Anthropic, Claude (mythos), and the safety-brand debate

A hacker group reportedly accessed Anthropic’s flagship model, undermining the “too dangerous to release” framing. Sam Altman publicly criticized Anthropic’s “fear-based marketing” — hosts call it pot-kettle but acknowledge Anthropic has successfully positioned itself as the safety-conscious lab in public perception, despite being a for-profit competitor like OpenAI.

Amazon’s additional $5B into Anthropic

Amazon’s new $5B investment (total $13B) paired with Anthropic’s $100B+ AWS spending commitment over 10 years. Hosts debate whether this is “circular” — Kirsten says yes, Sean says less so because AWS already has the capacity. Broader theme: every hyperscaler now invests in every frontier lab; the “strategic bet” framing is dead.

SpaceX, Cursor, and the $60B option

SpaceX took an option (not outright acquisition) to buy Cursor for $60B with a $10B kill fee, partly because SpaceX is mid-IPO. Hosts read this as a competitive block against Microsoft, a flex of Musk/SpaceX power, and an admission that xAI/Grok has failed in the coding space. Cursor’s value is enterprise distribution, not core technology. Question raised: what did the $250B XAI/X merger actually buy?

IPO market outlook

Blackstone calling 2026 the best IPO year ever. SpaceX’s “confidential” filing is leaking widely. Revolut (potential $200B valuation, real profits, new UK banking license) and Cerebras (AI inference chips, $23B last round) are the standout filings. Hosts discuss the years-long IPO drought and weird secondary-market dynamics it has spawned, plus VC implications (G Squared’s $1.3B new fund, Cerebras exposure).

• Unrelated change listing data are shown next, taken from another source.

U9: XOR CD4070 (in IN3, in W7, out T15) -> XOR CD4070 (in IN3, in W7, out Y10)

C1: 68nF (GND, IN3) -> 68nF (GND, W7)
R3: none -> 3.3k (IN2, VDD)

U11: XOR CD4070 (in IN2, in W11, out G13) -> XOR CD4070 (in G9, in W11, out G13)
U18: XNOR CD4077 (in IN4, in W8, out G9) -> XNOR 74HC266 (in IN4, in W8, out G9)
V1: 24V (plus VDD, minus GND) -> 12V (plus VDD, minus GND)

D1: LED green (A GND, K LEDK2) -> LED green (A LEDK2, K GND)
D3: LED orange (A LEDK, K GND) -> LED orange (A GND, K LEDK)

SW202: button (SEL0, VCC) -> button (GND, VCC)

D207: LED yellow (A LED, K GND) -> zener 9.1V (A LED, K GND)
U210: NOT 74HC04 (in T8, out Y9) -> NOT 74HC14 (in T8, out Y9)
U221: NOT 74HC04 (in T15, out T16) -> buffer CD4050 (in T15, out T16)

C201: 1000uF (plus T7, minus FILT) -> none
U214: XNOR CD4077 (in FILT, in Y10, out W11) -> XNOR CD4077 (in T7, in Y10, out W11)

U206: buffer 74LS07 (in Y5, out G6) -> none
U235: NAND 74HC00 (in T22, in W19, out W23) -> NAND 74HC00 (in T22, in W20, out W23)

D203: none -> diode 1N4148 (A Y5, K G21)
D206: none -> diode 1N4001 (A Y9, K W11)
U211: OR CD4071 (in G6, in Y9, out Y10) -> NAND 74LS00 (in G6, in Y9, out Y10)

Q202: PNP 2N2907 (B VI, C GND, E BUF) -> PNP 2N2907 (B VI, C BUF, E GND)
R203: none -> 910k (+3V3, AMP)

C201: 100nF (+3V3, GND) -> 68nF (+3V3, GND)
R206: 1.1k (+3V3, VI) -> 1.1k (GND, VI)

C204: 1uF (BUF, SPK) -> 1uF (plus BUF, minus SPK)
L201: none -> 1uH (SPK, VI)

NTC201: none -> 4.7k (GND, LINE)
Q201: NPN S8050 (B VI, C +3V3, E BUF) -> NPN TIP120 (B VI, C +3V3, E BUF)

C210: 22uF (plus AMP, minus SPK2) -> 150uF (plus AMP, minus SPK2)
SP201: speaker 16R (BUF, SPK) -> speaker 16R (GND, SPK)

Apple’s CEO transition: Tim Cook to John Ternus

Cook stepping down in September, staying on as executive chairman. Ternus (hardware lead) takes CEO role in a smooth, well-telegraphed handoff — contrast with the Jobs-to-Cook transition. Hosts emphasize Cook’s real legacy is operations, not just product, and question who fills that void. Open questions: will Apple create a new product category, how will it handle AI (currently weak), how aggressively will Ternus defend the App Store 30% cut, and how will he manage the Trump administration relationship Cook cultivated. Apple has $45B+ cash for potential acquisitions; App Store metrics remain strong per Sarah Perez’s reporting.